So what would happen if football took a similar approach, not to decide league positions, but to set and measure standards of how clubs are run? And how might that idea fit alongside the forthcoming Independent Football Regulator, which is already tasked with raising the bar for governance and financial health?

If football ever explored its own version of the IMG model, the grading would likely rest on familiar pillars.

  • Governance and Transparency
    Clubs would be judged on how well they are managed, how accountable their boards are, and whether they publish meaningful information about their operations. Transparent ownership and clear decision-making structures would count for a great deal.
  • Financial Sustainability
    This would look beyond profit and loss to examine the soundness of financial planning. Wage-to-turnover ratios, tax compliance, and avoidance of risky debt would all factor in. The intention would be to reward financial discipline rather than speculative gambling.
  • Facilities and Infrastructure
    Stadium quality, accessibility, and ongoing maintenance would contribute to a club’s score, alongside investment in training grounds, academies, and women’s football.
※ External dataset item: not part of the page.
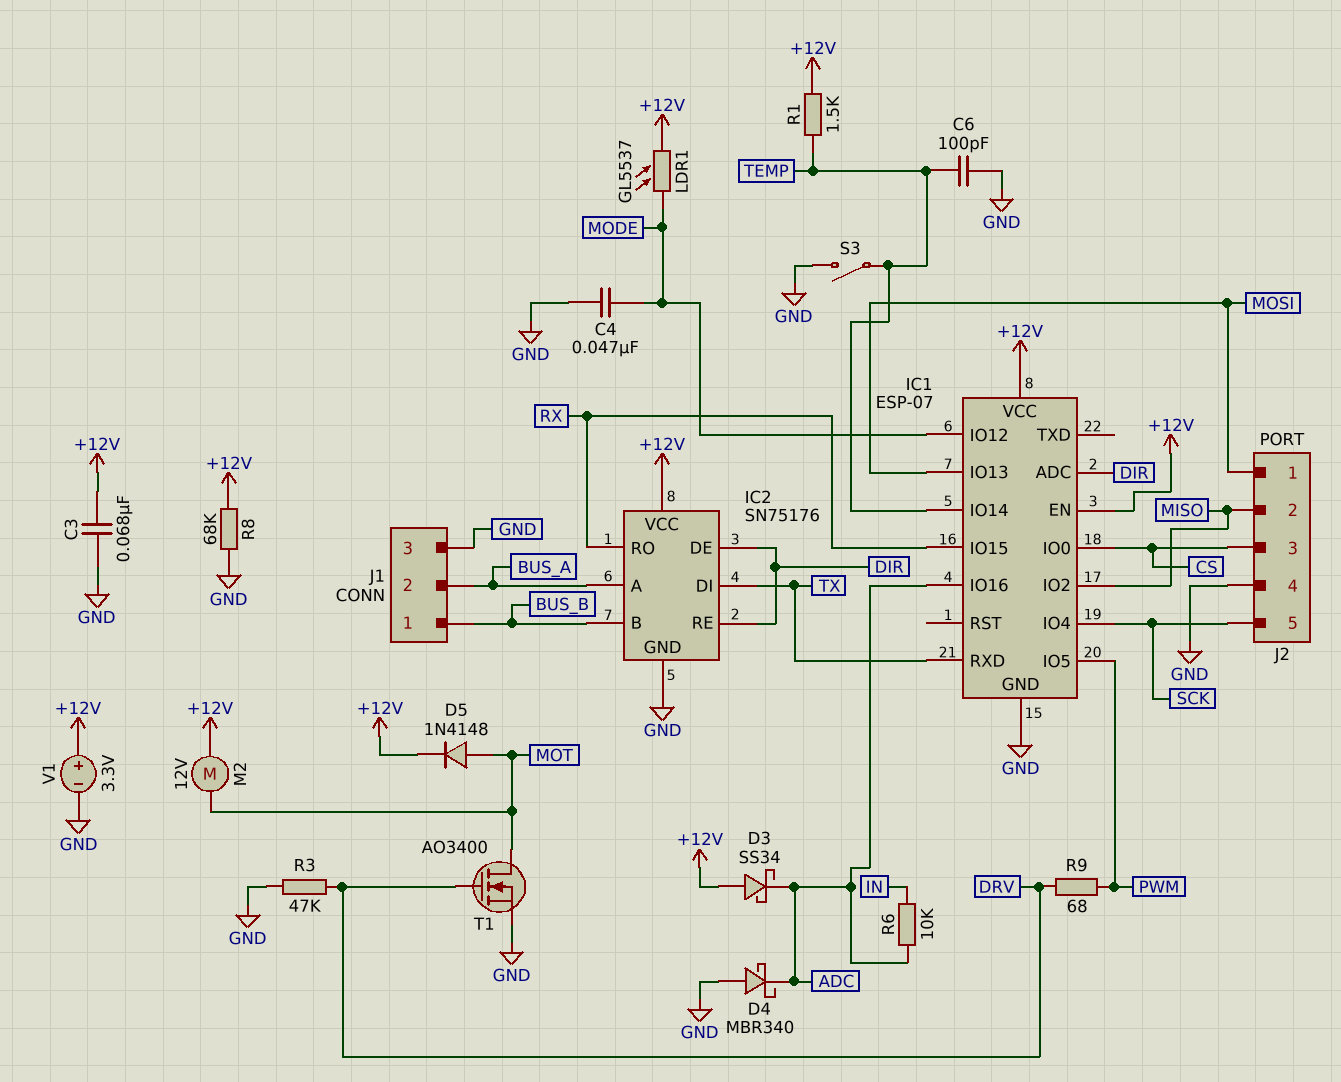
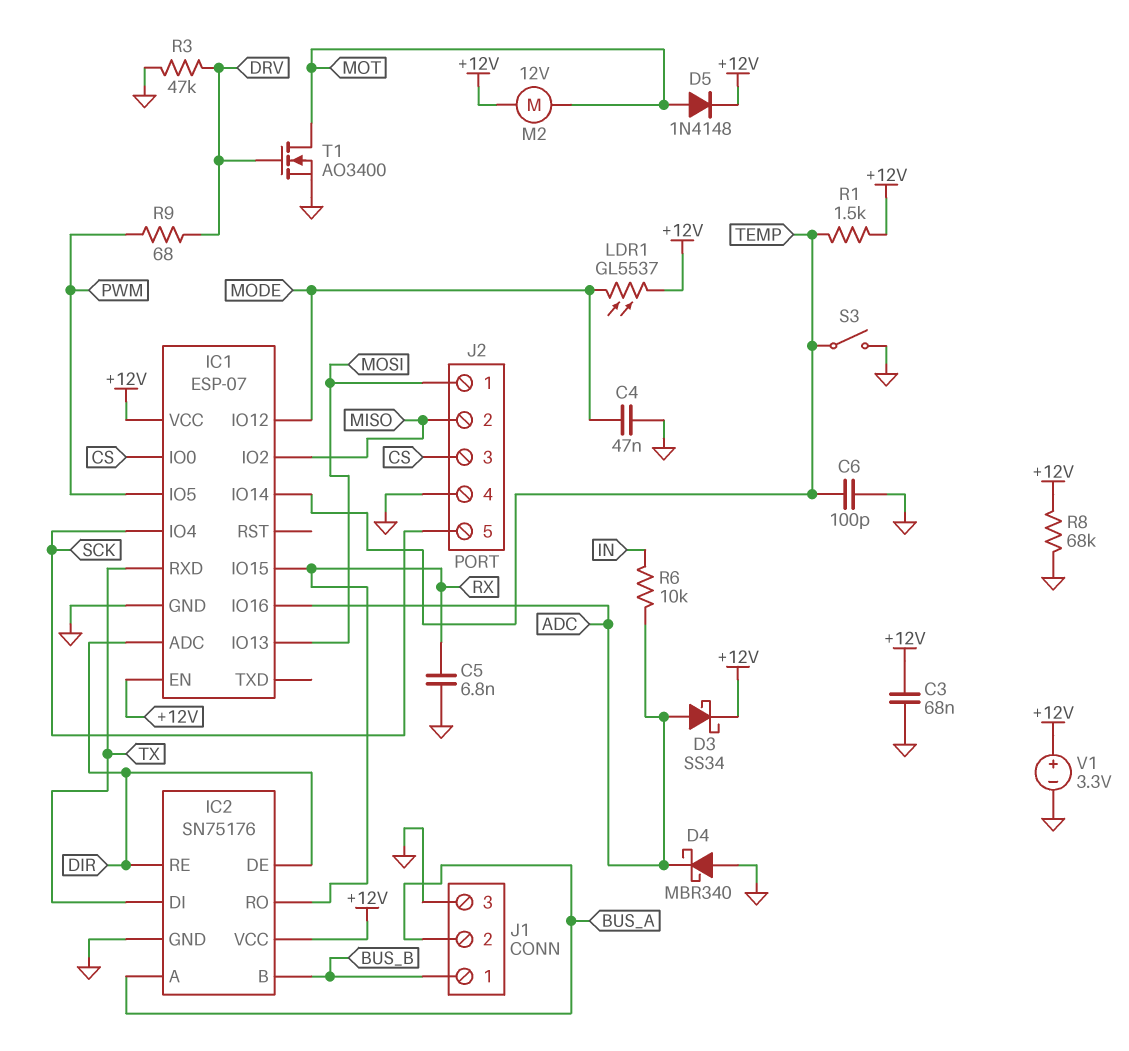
C5: none -> 6.8nF (GND, RX)
D3: schottky SS34 (A +12V, K ADC) -> schottky SS34 (A ADC, K +12V)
A club improving its environment and facilities would be recognised for it.
  • Fan and Community Engagement
    Clubs that engage openly with supporters, run active community programmes, and reinvest in their towns or cities would be rated more highly. A functioning supporters’ trust and meaningful dialogue with fans would become signs of strength.
  • Player Development and Pathways
    While results would still matter, clubs would also be rewarded for nurturing talent and having a clear footballing identity. A well-structured youth system would demonstrate long-term thinking rather than reliance on short-term recruitment.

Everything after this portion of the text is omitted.